Surely its the competitiveness of the two teams that determines good cross team fights and we've had that for 2 seasons now. How on earth 2012 qualifies but these last two don't is beyond me, the Red Bull had a reliability advantage against McLaren in 2012 and a significant pace advantage over the Ferrari. When RB and McLaren didn't implode the Ferrari couldn't get close to them outside of a few weekends, two of which were ruined by reliability and Grosjean respectively. Sitting and waiting/hoping the other car fails so you can take advantage is hardly much of a cross team title fight and for Ferrari that was most of the year.

Both 2017 and 2018 had both smaller gaps between the cars pace and comparable reliability from the teams involved than 2012 did by a good distance and any year really since 2008. Team and last year especially driver failings brought an early end to the title fights these past two years rather than the competitiveness of the fighting cars. Whereas in 2012 all the contenders were largely error free and we had the 7 different winners in the first 7 races thing that helped keep it close too so we went to the wire.

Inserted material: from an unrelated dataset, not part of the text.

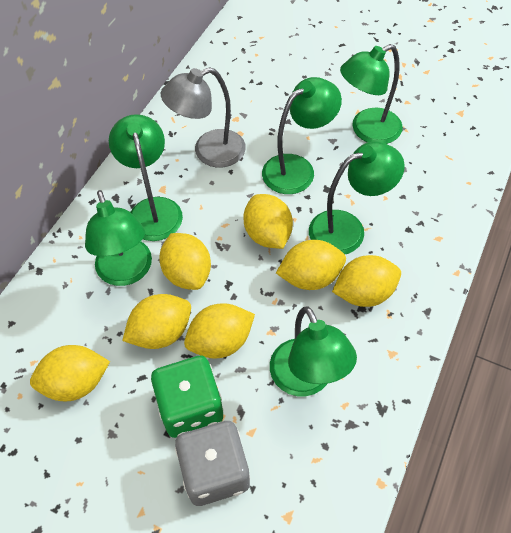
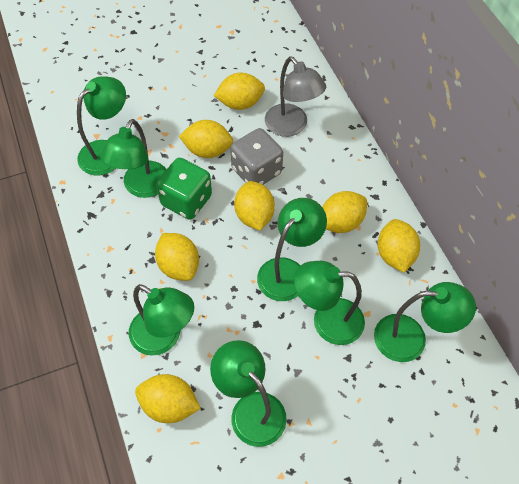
green lamp: 6 -> 7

It's the overall packages that determine how close it was, and that is determined by points earning ability. Having close pace doesn't matter if mistakes are made in converting that pace to points.

If last season's races occurred in reverse order, not many would have thought the title race was close as Hamilton/Mercedes build up a big early lead and then just manage the gap after that.

So 2012 was way more competitive than the last two seasons by this metric, and F1 was in a far better state back then.

Someone even posted a thread saying "Im calling it now, Hamilton will win this year's WDC", something they wouldn't have been able to say with much confidence if it was genuinely close.

That's just someone with the same mindset as yourself, Hamilton didn't even win the opening race of the season.